Postado no Bioética e Fé Cristã em 3/20/2018

quinta-feira, 1 de março de 2018

Billy Graham estava do lado errado da história

Por Matthew Avery Sutton
 
Quando Billy Graham estiver de pé diante do tribunal de Deus, ele poderá finalmente perceber o quanto falhou com seu país, e talvez com seu Deus. Em relação aos direitos civis e à crise ambiental, as questões mais importantes do seu tempo, ele defendeu as políticas erradas.
 
Graham estava do lado errado da história.
 
O evangelista mais famoso do mundo deixou sua expectativa apocalíptica de um reino de Deus futuro cegá-lo para as realidades da vida neste mundo.
 
Para Graham, a Bíblia tinha uma mensagem clara para os cristãos que viviam no que ele acreditava serem os últimos dias da humanidade na Terra. Apenas indivíduos podem alcançar a salvação; os governos não. Conversões mudam comportamentos; políticas públicas não.
 
Essas convicções moldaram os pontos de vista do evangelista sobre os direitos civis.
 
No final da década de 1950, Graham dessegregou suas reuniões de avivamento e parecia apoiar o crescente movimento pelos direitos civis. Este é o Graham que a maioria dos americanos se lembra.
 
Mas à medida que o movimento crescia, se expandia e se tornava cada vez mais conflituoso, a posição do evangelista mudou.
 
Uma vez que líderes como Martin Luther King, Jr. começaram a praticar a desobediência civil e a pedir que o governo federal garantisse os direitos dos afro-americanos, o apoio de Graham evaporou.
 
Poucos dias após a publicação da famosa Carta da Prisão de Birmingham em 1963, Graham disse a jornalistas que o ministro batista deveria "puxar os freios um pouquinho".
 
Ele criticou os ativistas dos direitos civis por se concentrarem em mudar as leis ao invés dos corações.
 
Em 1971, Graham publicou Jesus e a Geração Jovem [Casa Publicadora Batista, 1973], um livro sobre o apocalipse vindouro. Procurar pelos sinais da segunda vinda de Jesus se tornou uma obsessão de Graham, como foi para milhões de outros evangélicos em meados do século vinte.
 
No livro, Graham elogiou a sabedoria dos jovens que rejeitavam o governo como ferramenta para corrigir as injustiças.
 
Graham teve a oportunidade de liderar os fundamentalistas num novo momento, mas desperdiçou-a.
 
"Esses jovens não apostam suas fichas nos velhos slogans do New Deal, do Fair Deal, da New Frontier e da Great Society", disse ele. "Eles acreditam que a utopia só chegará quando Jesus retornar.

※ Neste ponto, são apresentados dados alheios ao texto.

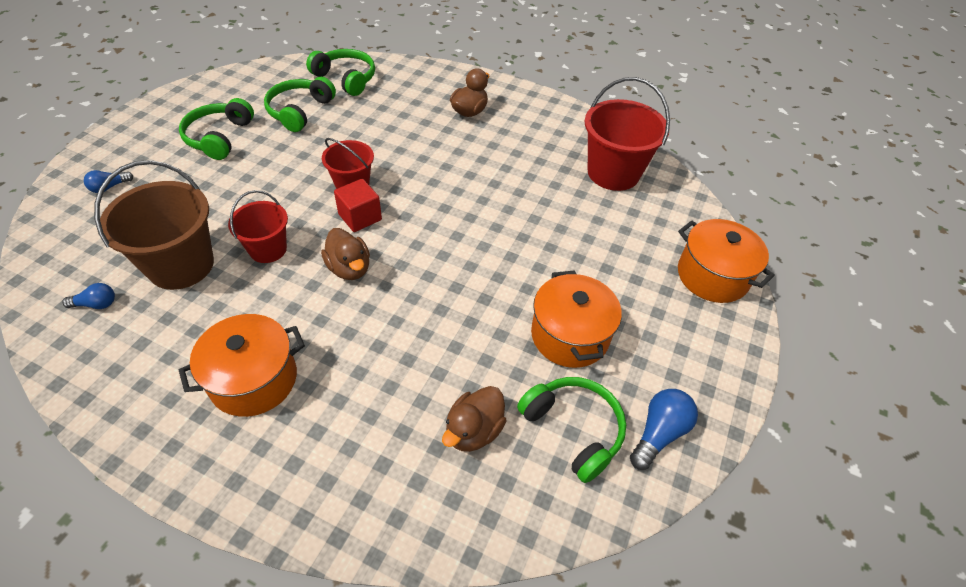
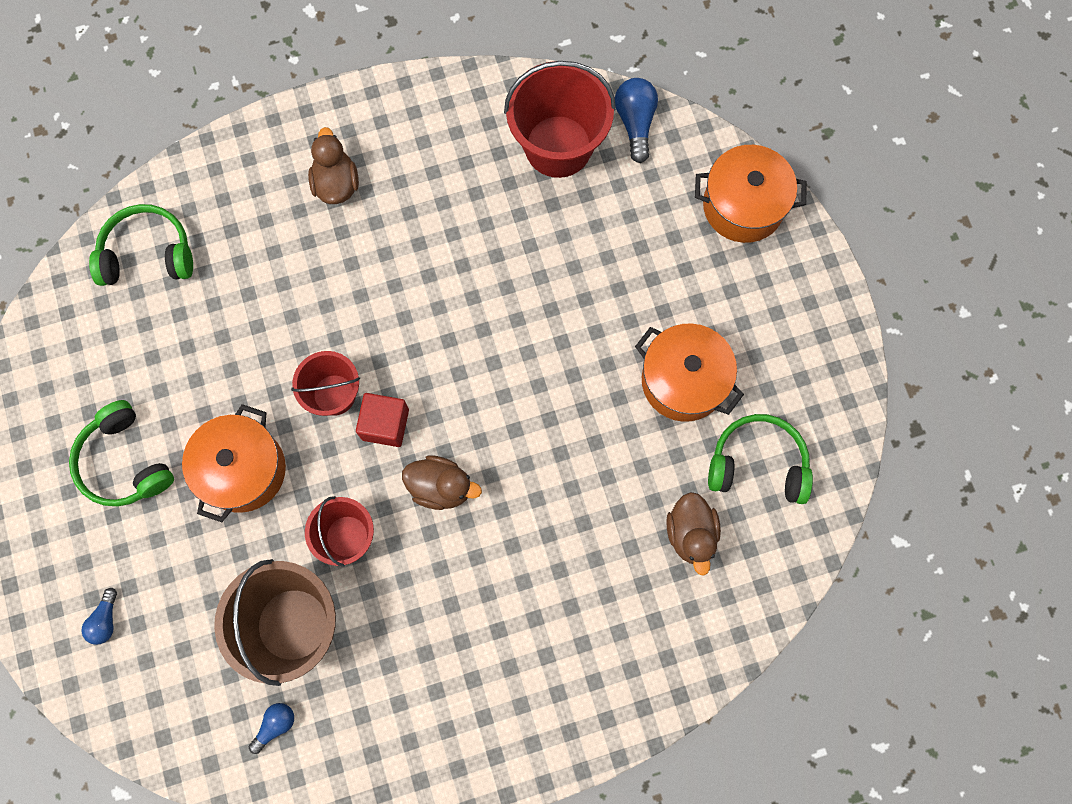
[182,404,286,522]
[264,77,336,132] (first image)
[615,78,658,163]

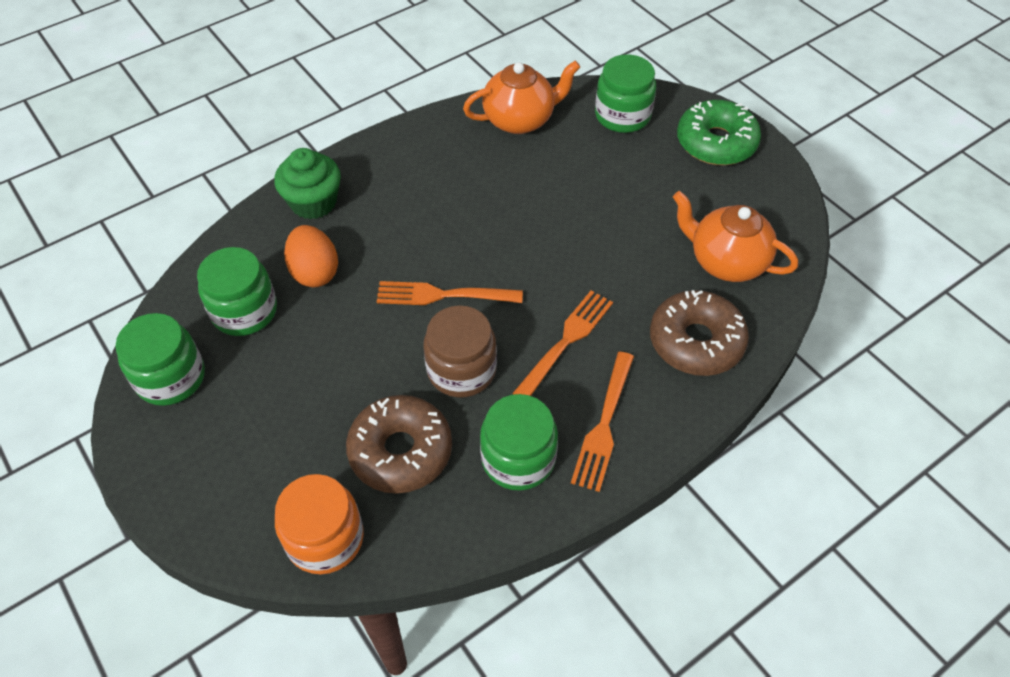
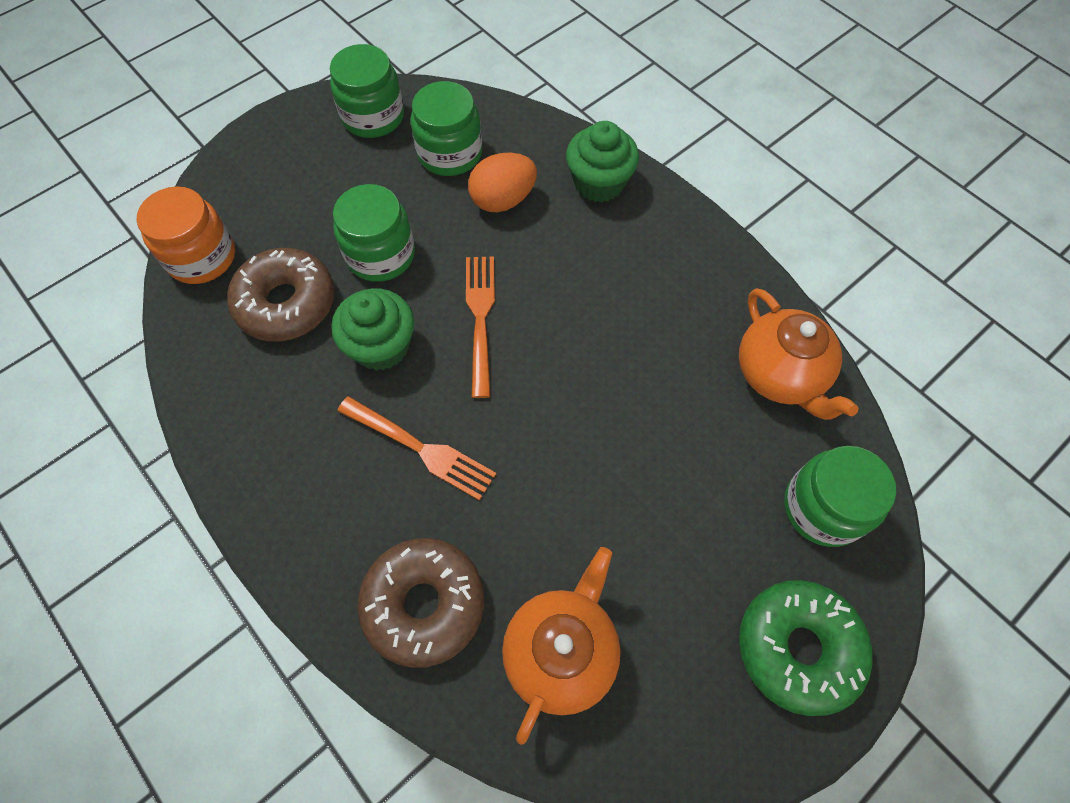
[331,288,414,371]
[333,184,415,282]
[571,352,634,492] (first image)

Assim, esses jovens estão em um terreno bíblico sólido ".
 
Durante seis décadas, Graham ensinou aos americanos que o governo não poderia ser um instrumento de Deus para promover justiça, nem em questões raciais e nem em outras questões importantes. Embora ele acreditasse na igualdade racial, sua teologia o cegou ao que agora sabemos é o melhor meio para alcançar essa igualdade.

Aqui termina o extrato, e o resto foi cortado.